The largest strike in the US since 2019 is currently underway across University of California campuses. 48,000 teaching assistants, postdocs, researchers and graders on the front lines of teaching and research at California’s prestigious public university system are seeking a minimum annual salary of $54,000 and increased child-care benefits, saying they do not earn enough to live in the state. They also accuse the university of breaking the law and not bargaining in good faith with their union, the United Auto Workers. UAW Local 2865 president and UCLA English PhD candidate Rafael Jaime joins TRNN editor-in-chief Maximillian Alvarez to discuss the historic strike. This interview was recorded on Monday, Nov. 12.
Studio: Maximillian Alvarez
Transcript
Maximillian Alvarez: Welcome, everyone, to The Real News Network. My name is Maximillian Alvarez. I’m the editor-in-chief here at The Real News, and it’s so great to have you all with us.
The Real News is an independent, viewer supported, nonprofit media network. We don’t take corporate cash, we don’t have ads. Which means we need each one of you to become a monthly sustainer so we can keep bringing y’all coverage of the voices and issues you care about most. Just head on over to therealnews.com/support and donate today.
We are recording this on Monday, Nov. 14, and as we speak, the largest workers’ strike that has taken place in the United States since 2019 is underway at campuses across the University of California system. As Lauren Gurley reports at the Washington Post:
“Some 48,000 teaching assistants, postdocs, researchers, and graders on the front lines of teaching and research at California’s prestigious public university system are seeking a minimum annual salary of $54,000 and increased childcare benefits, saying they do not earn enough to live in the state. They also accuse the university of not bargaining in good faith with their union, the United Auto Workers.

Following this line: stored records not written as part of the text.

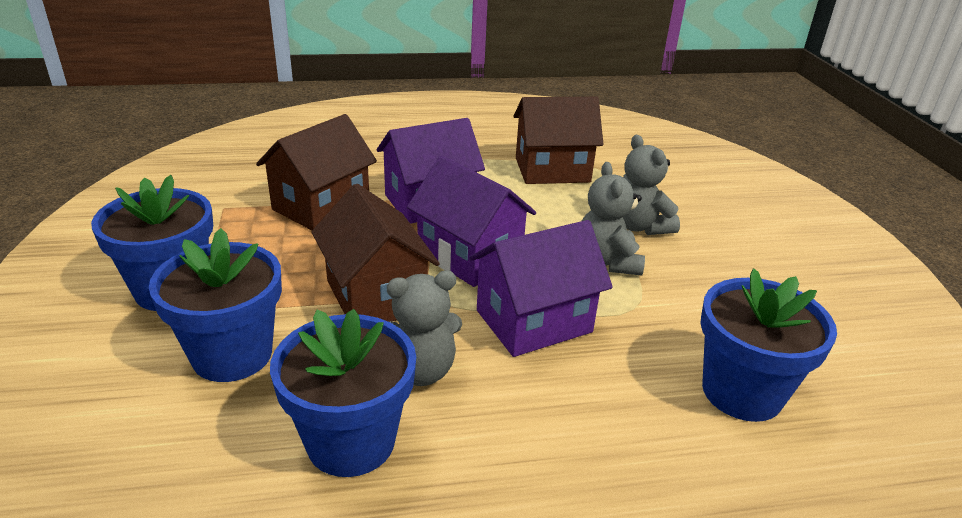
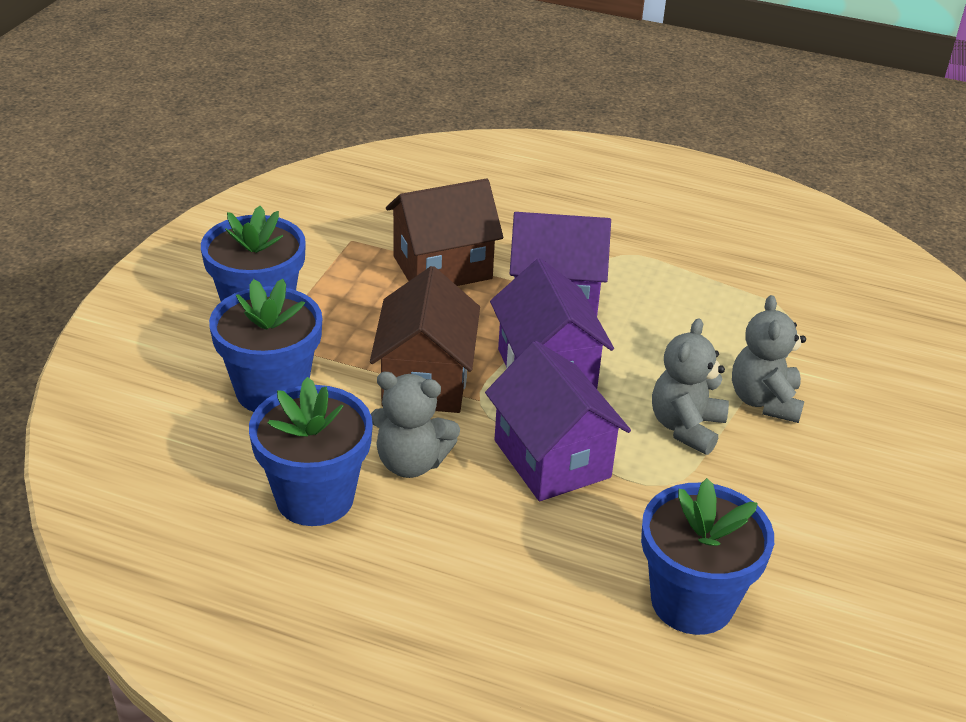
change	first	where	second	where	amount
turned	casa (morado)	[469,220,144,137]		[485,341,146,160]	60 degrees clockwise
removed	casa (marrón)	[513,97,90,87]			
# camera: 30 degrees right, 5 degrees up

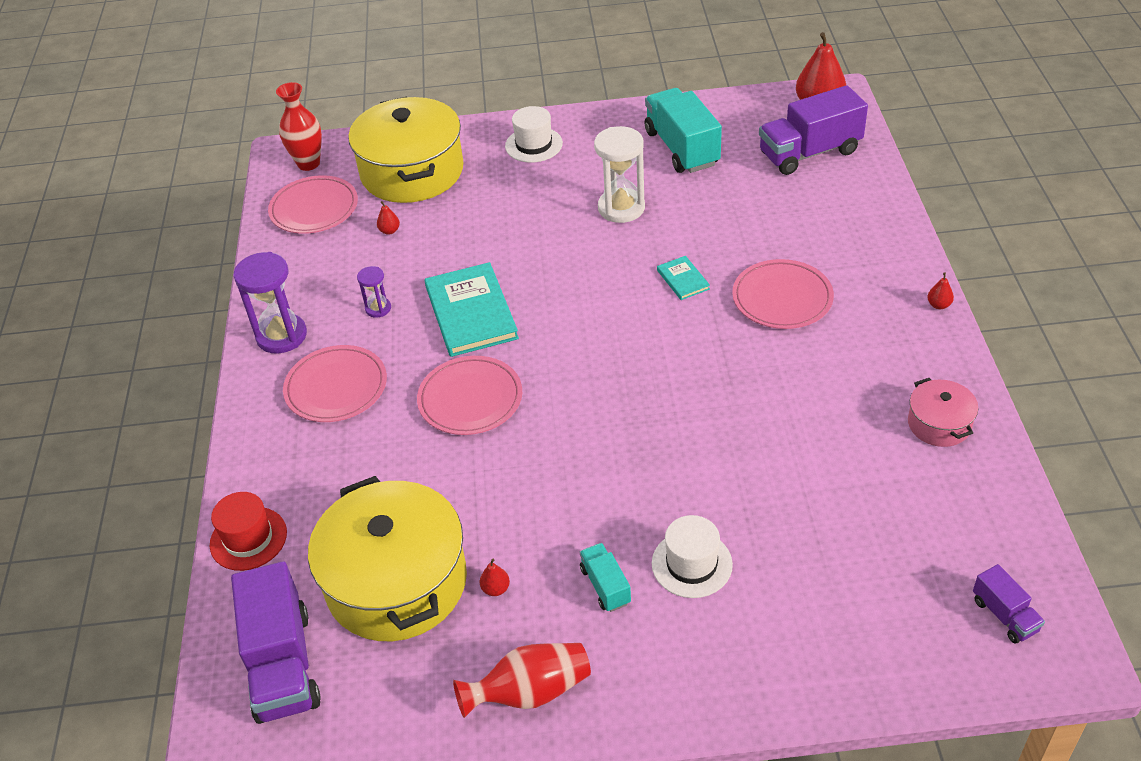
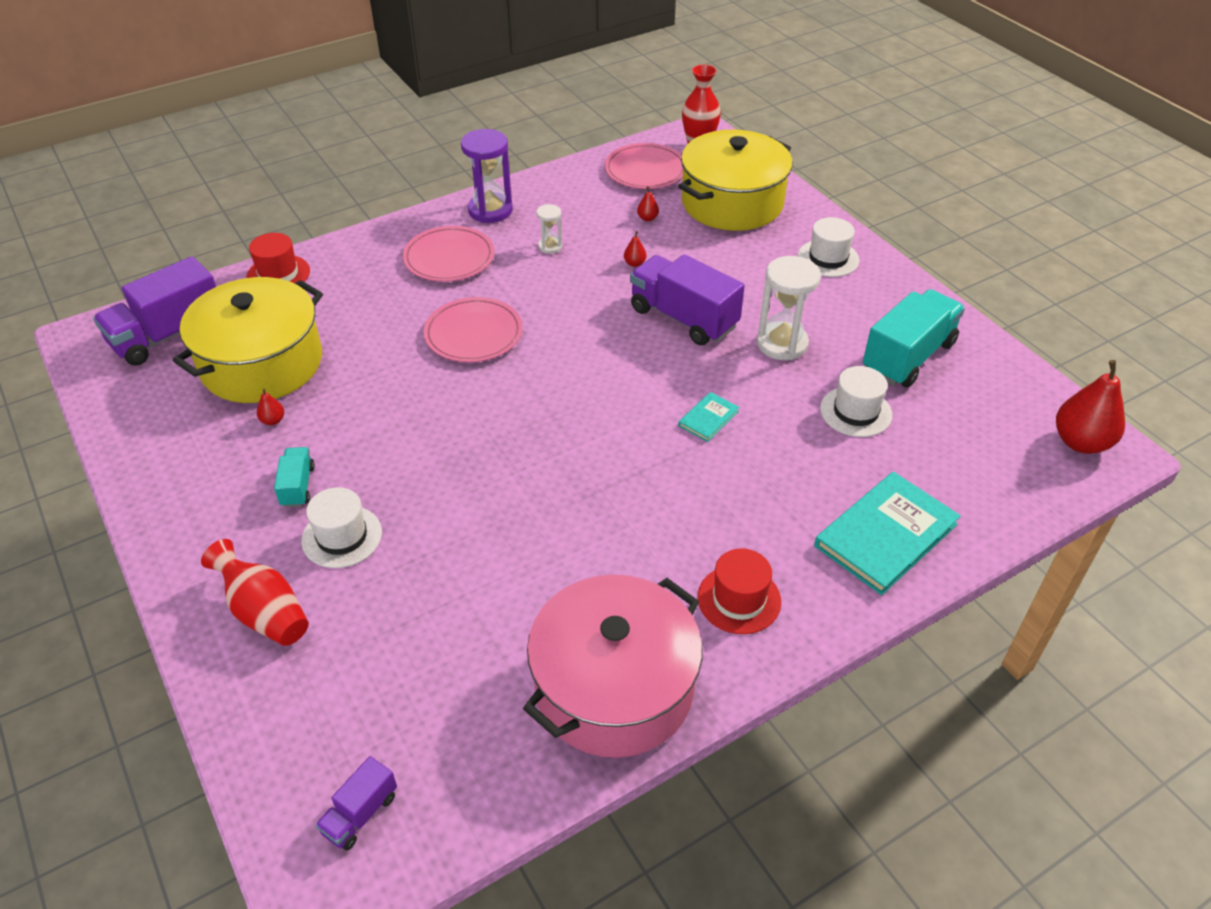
change	first	where	second	where	amount
recoloured	reloj de arena (morado)	[357,266,34,52]	reloj de arena (blanco)	[536,204,26,50]	
moved	libro (turquesa)	[425,262,94,95]		[814,472,147,123]	
moved	florero (rojo)	[453,643,138,75]		[201,539,108,107]	
turned	camión (turquesa)	[580,543,51,69]		[274,447,41,60]	45 degrees counterclockwise
removed	plato (rosa)	[732,259,102,70]			
moved	camión (morado)	[759,85,109,90]		[630,254,115,91]	
resized	olla (rosa)	[908,378,70,69]		[523,575,179,183]	x2.12
moved	pera (rojo)	[927,272,27,37]		[624,231,22,36]	
added			sombrero (rojo)	[698,548,83,86]	
added			sombrero (blanco)	[820,366,72,71]	
# camera: 60 degrees right, 0 degrees up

“The University of California strike is also the largest academic strike in higher education in US history, according to the UAW. The bargaining units that represent UC academic workers said university leadership has illegally made changes to pay and transit benefits without consulting the union. They also alleged that the university has refused to provide necessary information about who is in the bargaining unit and has otherwise obstructed the bargaining process. Negotiations have been underway for more than a year. University officials denied allegations that their negotiators had broken any law during bargaining. They said they have made good faith efforts to bargain as shown by a number of tentative agreements the parties have already reached.”

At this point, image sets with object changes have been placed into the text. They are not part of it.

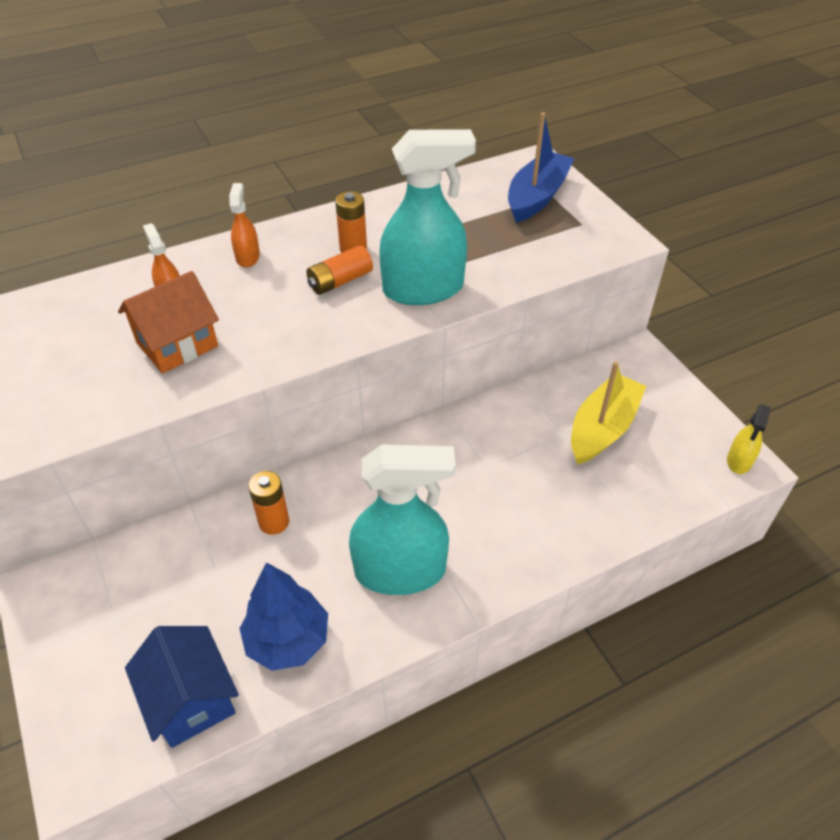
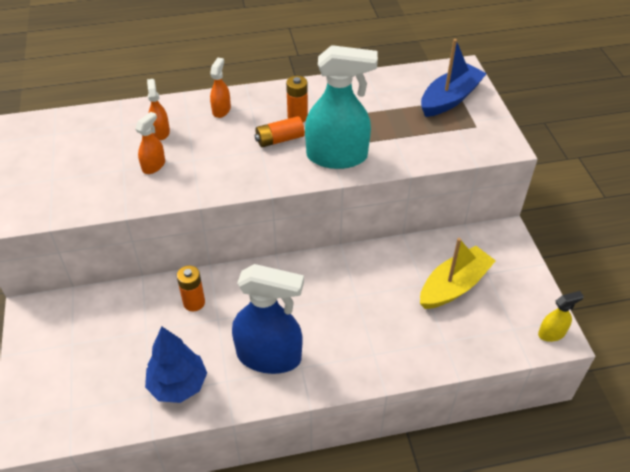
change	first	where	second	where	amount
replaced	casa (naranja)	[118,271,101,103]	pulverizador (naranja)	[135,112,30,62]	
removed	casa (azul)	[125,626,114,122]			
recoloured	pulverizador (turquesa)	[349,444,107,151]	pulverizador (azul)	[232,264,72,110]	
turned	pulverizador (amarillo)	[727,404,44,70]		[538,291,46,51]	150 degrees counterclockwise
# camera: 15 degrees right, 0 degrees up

To talk about this historic strike, why it’s important, and what viewers and listeners can do to show solidarity with academic workers, we have a Real News exclusive for y’all today. Straight from the picket line, I’m honored to be joined by Rafael Jaime, a PhD candidate in English at UCLA and the president of UAW Local 2865, the union of 19,000 teaching assistants, tutors, and readers at the UC system.
Rafael, thank you so much for joining us today at The Real News.
Rafael Jaime: Thank you so much for having me.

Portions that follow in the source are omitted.